Sophia stopped stirring the laundry and sighed. "That's not what I meant to say. Yeah, he's always going to be five years older than me. But it's not always going to matter. Isn't Andrea five years older than T-Dog?"

"I don't think so, no."

"You're five years older than Daryl."

"I am not! Two years at most." Carol was a little peeved by the assumption. Not that Sophia would know Daryl's age. "You're right, a five-year age difference doesn't always matter. But it certainly matters when you're twelve."

"Not that much," Sophia insisted.

"You want to take Luke on a date? He's adorable."

"Ewww! Mom! Gross!"

"That's a five year age difference, too."

Sophia seemed to think about that for a moment. Her face fell. "Is that how Dixon probably thinks of me? Like a little kid?"

Carol wished she hadn't said anything at all now and had just let Sophia's crush slide without comment. "Not quite like that, but…just don't get your heart broken, sweetheart."

Sophia glowered and stirred the clothes a little harder.

[*]

Daryl turned the massive pick-up onto the main roadway off the dirt road that wound its way to the farm. His motorcycle was now strapped to the bed. "Tread carefully with Beth," he warned Dixon. "We got a sweet trade deal goin' on with these people. Don't want to fuck it up."

"What do you mean, tread carefully?"

"Don't piss off her daddy, and don't get in a fight with her boyfriend. And keep it in your pants."

"You're not my father." It was a throwaway line, the kind of thing a teenage boy might say to any adult male who tried to correct him, but after he said it, Dixon winced. "So…what was my father like? I'm wondering now if everything my mother ever told me about him was a lie."

"Did fight in the First Gulf War," Daryl said. "She didn't lie 'bout that."

"Was he a hero? In the war?"

"Good soldier," Daryl said. It was an evasive answer. Merle had been dishonorably discharged when he was caught using drugs. His commanding officer let it slide the first time and pretended not to have made the discovery, because Merle was a good solider, but he couldn't let it slide the second time.

"Is that really how he lost his hand?" Dixon asked. "In the war?"
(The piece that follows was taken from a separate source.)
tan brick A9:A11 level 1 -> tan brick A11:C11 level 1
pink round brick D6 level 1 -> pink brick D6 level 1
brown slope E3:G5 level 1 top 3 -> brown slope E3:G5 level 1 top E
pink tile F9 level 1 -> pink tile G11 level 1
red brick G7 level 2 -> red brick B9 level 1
It would be easy to lie and say yes. Dixon probably shouldn't know that Rick had handcuffed his father to a roof, or that T-Dog had dropped the keys down the drain, or that Andrea and T-Dog and Rick and Glenn had all just left him there. Daryl couldn't lie to the kid, though, not after he was lied to so long by his mother. But that didn't mean he had to tell the kid everything. "Nah. He lost it the way the Woodbury rumors said he did. He was handcuffed to a pipe on a roof, and he sawed it off to get away."

"Why? Who cuffed him there?"

"Uh…we got separated," Daryl said. "Me and him. And when I went looking for him, found his hand. Found the burner he'd used to cauterize the wound. That's how come I knew it had happened and what he'd done to survive. I tracked him as far as I could, but I lost the trail. Couldn't find him."

"Why didn't he just come back to Fun Kingdom?"

"We weren't at Fun Kingdom then. At a different camp."

"Why didn't he just come back to that camp, then?"

"'Cause…" Why hadn't he? Why hadn't he come back to camp looking for Daryl? "Maybe he did. After we'd already moved on. Camp got overrun. We left." Daryl slowed the truck to the stop because there was an abandoned yellow school bus rolled over on its side in a ditch by the shoulder of the road. "Seen this before?"

"I passed it once, but I didn't stop."

"Should of. Buses hold a shitton of gas. See what we can get."

Dixon grabbed his AR-10 – the one he'd taken from Merle – and checked that there was one in the chamber. "Let's rock and roll," he said.